When the surface of copper turns that greenish oxidized color, does the resistance to current flow increase or isn't affected?
For instance if the point of contact is secure and clean but bare visible copper wire has oxidized will it still conduct electricity no problem?
Like this ground wire in my car. The resistance to negative of the battery reads 0 \$ \Omega \$ as well as from both ends of the cable itself.
The oxides are non-conductive as they have a full valence bands, but if you "dig into" the wire, you'll get to metal that isn't covered with an oxide. CuO is pink, but does not complete the valence rings, so you get Cu2O after a time, which is black. The green is either from a sulfate or carbonate. You have CO floating near the engine, you'll have some green after the Cu2O reduces. If you see green near the battery, it's because the sulfur from the the battery has electromigrated up to the connector and gone it a lower energy state there. You see this when you have a "bad cell". I'm pretty sure it's Cu4SO4 with some (OH) hydrated state.
Anyway, you need to take some steelwool and clean off wires in order to remove the oxide if you want to remount them. You could put them in a glass of Coke and have the phosphate reduce the copper oxides. Everything just wants to be at a lower energy level, and if you are there, you don't conduct.
In your photo the corrosion on the outside does not really matter, and it tends to be self-limiting- once a layer forms the corrosion slows greatly.
What matters is the connection between the plated copper or brass lug and the copper wire, and that is a crimp connection. A proper crimp joint is gas-tight and will not allow corrosion to occur within the joint.
To get a reliable gas-tight crimp proper tools should be used in accordance with the manufacturer's directions. A cheap crimp tool that just mashes the lug barrel against the wire is a recipe for unreliability. Good ones are made with precision, hardened dies and ratchet so that once a crimp is started it must be completed before the tool opens.

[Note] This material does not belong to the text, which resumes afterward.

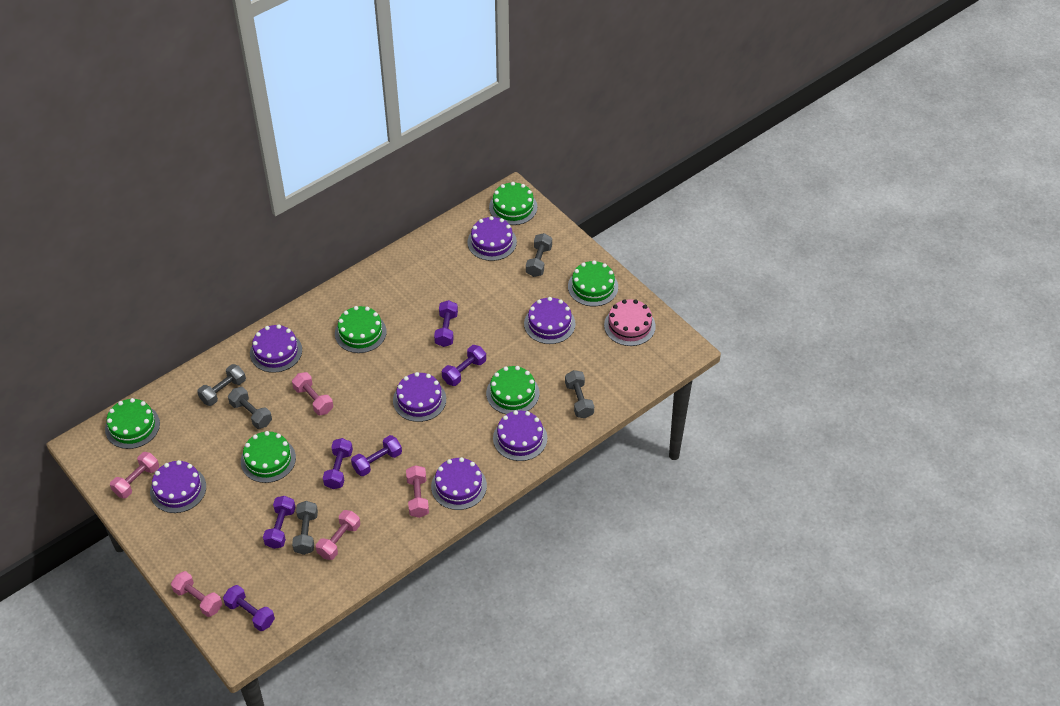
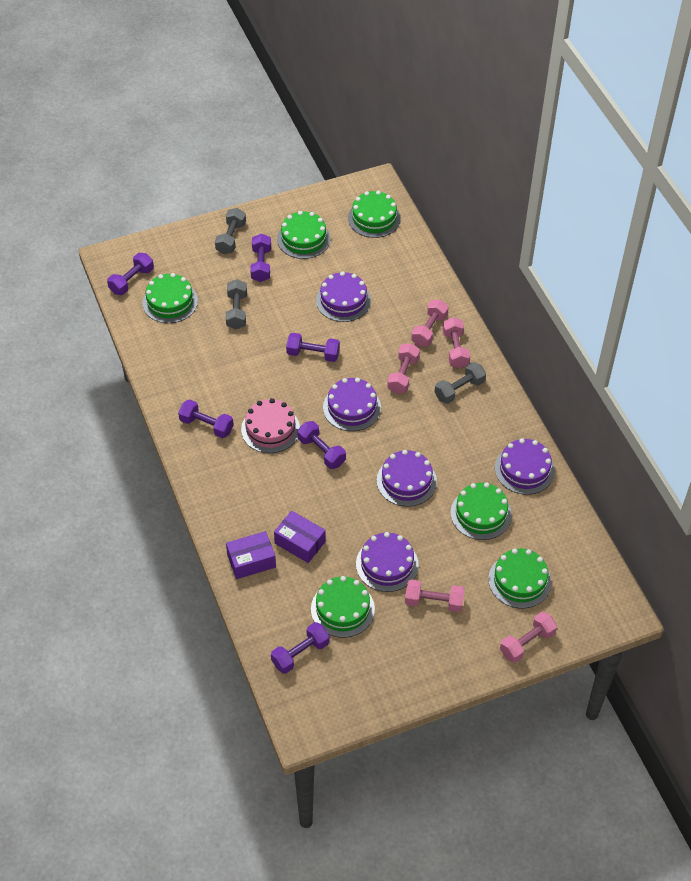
grey dumbbell: 5 -> 3
purple box: 0 -> 2
purple cake: 7 -> 5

Here is a photo (from here) of some properly crimped connectors that have been sectioned to show the wire-lug interface. As you can see it's become pretty much a solid mass:
If you sliced open your automotive lug you would likely see a similar wire-lug interface that is a solid mass.
When cars and trucks burn fuel they emit sulfur dioxide and other pollutants (all bad for your health). The sulfur dioxide mixes with the moisture in the air to make a very mild sulfuric acid. this mild acid reacts with the exposed copper and turns it green. This green oxide is non conductive. However the copper wire that is crimped by the terminal connection or covered by insulation are protected from this mild acid mixture and thus stays copper bright and totally conductive. I have seen gold, silver and iron turn black. Aluminum turns powdery white from this same mild acid. You could use a white light grease to seal the metal contacts from the environment and oxidation. We use to use that grease in factory environments where petroleum lubricants (high in sulfur) where used.
Metallic materials, in certain conditions, can develop a thin film of ceramic material for various reasons (it is usually an oxide of the underlying metal). Ceramic materials do not conduct electricity, but the surface thin film is usually confined to a few atomic layers, so it will not affect significantly the properties of the bulk metal (provided the thickness of the metal is not subnanometric).
The surface oxidation does NOT affect the conductivity of the wire unless the degradation is MUCH deeper. You have proved that for yourself with your zero-ohm measurement.